Pulei essa fase do teatro. Nunca tinha pisado em e, de repente, fui direto para o Via Funchal tocar diante de 3 mil pagantes com uma banda que criaram para mim, com tudo o que criaram para mim. Claro, eu sempre criei a minha própria música, ao mesmo tempo, foi assim: vai. Não houve construção, aquilo de batalhar pelo público de teatro. Não tive nada disso. Fui ter isso agora, 10 anos depois. Estava conversando com a Ana, da Anavitória, eu via aquela magia com elas no palco. E eu, nossa, nunca senti essa magia de estar segura e 100% feliz. Mas foi assim, viajava com três pessoas. Antes, eu viajava com 10 bailarinos. Tirando tudo isso, hoje eu me sinto segura.

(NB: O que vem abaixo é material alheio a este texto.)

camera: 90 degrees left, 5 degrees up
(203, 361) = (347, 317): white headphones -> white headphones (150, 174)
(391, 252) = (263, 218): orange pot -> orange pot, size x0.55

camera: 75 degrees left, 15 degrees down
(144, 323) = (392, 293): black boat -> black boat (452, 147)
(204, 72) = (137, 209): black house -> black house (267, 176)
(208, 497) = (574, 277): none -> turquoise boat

Foi nesse processo que fui chamada para fazer o MINIDocs.

Quando sentei com o Tó e tocamos as músicas antigas, quando coloquei as músicas no violão do Tó, eu pensei: "Poxa, caraca, eu me acho foda." Foi muito legal perceber: pô, eu te respeito, estou aqui cantando hoje música que fazem sentido pra mim do meu jeito porque agora eu sei quem eu sou, recuperei o respeito por mim mesma.

Por isso o MINIDocs foi tão surpreendente. Sei o valor que ele teve pra mim. E poder fazer isso em Nashville, que é uma cidade incrível de estar lá. Por isso, até, pensamos em lançar essas versões como um EP. Foi uma sessão de terapia que fiz comigo mesma relançar "Planos Impossíveis", que foi minha maior música quando era mais nova. A gente não sabia que viraria um EP e virou. Ficamos 4 dias com sensação térmica de 2 semanas.

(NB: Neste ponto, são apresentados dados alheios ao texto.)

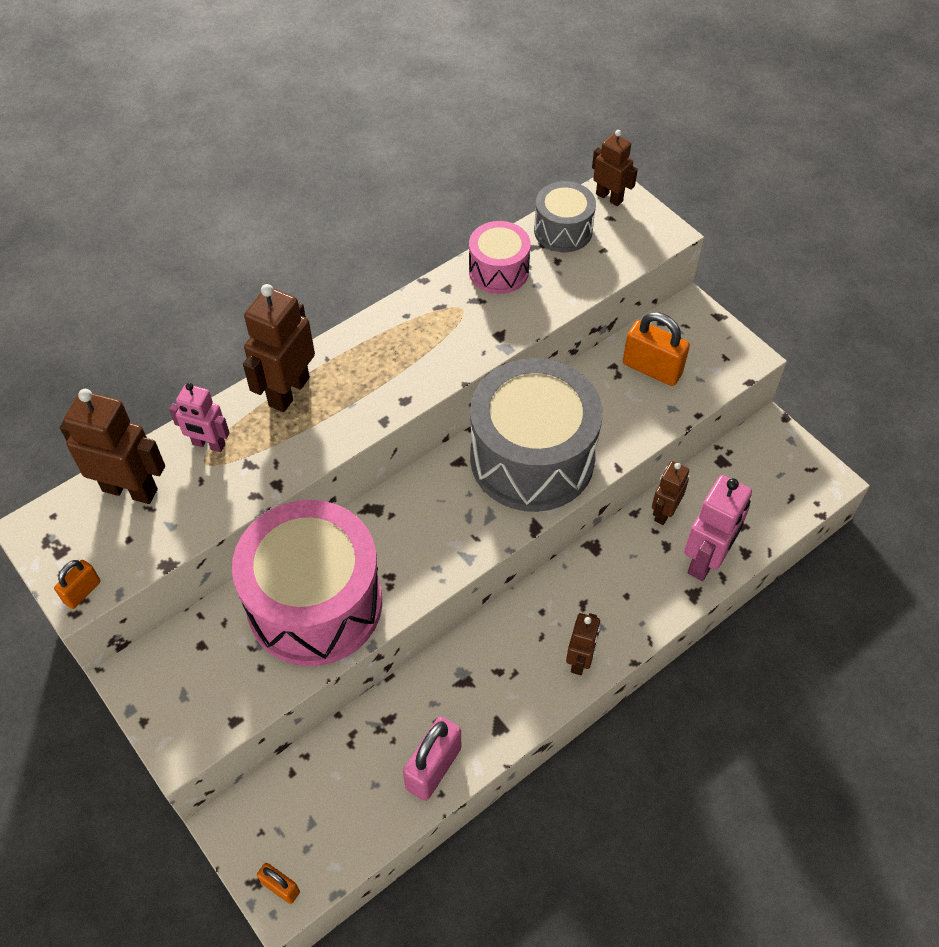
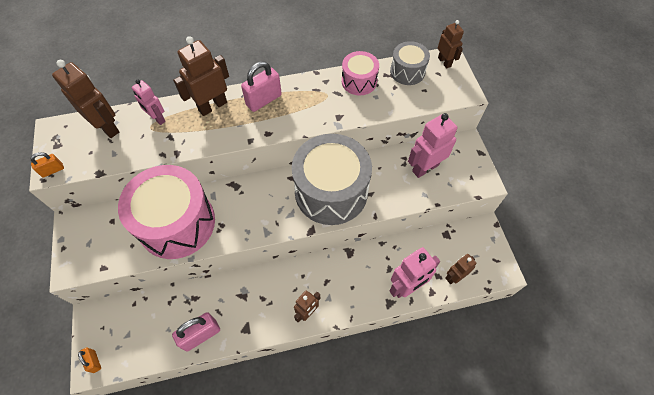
camera: 25 degrees right, 5 degrees up
(367, 352) = (264, 100): none -> pink padlock
(652, 369) = (425, 168): orange padlock -> pink robot
(664, 512) = (398, 249): brown robot -> brown robot (454, 277)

Hoje, afinal, o que as pessoas podem esperar de Manu Gavassi?  

Verdade. Diria verdade. Porque em tudo o que faço, essa é característica comum. Estou sendo muito verdadeira comigo, mesma. Se gosto, eu lanço. Não me importo mais em agradar os outros. Antes você deve agradar a você mesma. Aprendi a me respeitar antes de ter essa ânsia de agradar, eu quis agradar por muito tempo. Hoje em dia é um respiro conseguir pensar um pouco em mim. Pensar no que me faz feliz e no que quero mostrar como artista.


Bônus: "Você me lembra alguém", diz Manu Gavassi, ao final da entrevista. "Greg", começa ela, junto de mim: "Gregório Duvidier", respondo. "Gregrório Duvivieeeeeerrrr", diz ela, feliz em expor a semelhança. "Não é só fisicamente, mas tem alguma coisa no jeito de falar", completa. Quase um ano se passou e eu ainda não sei como me sinto em relação a isso.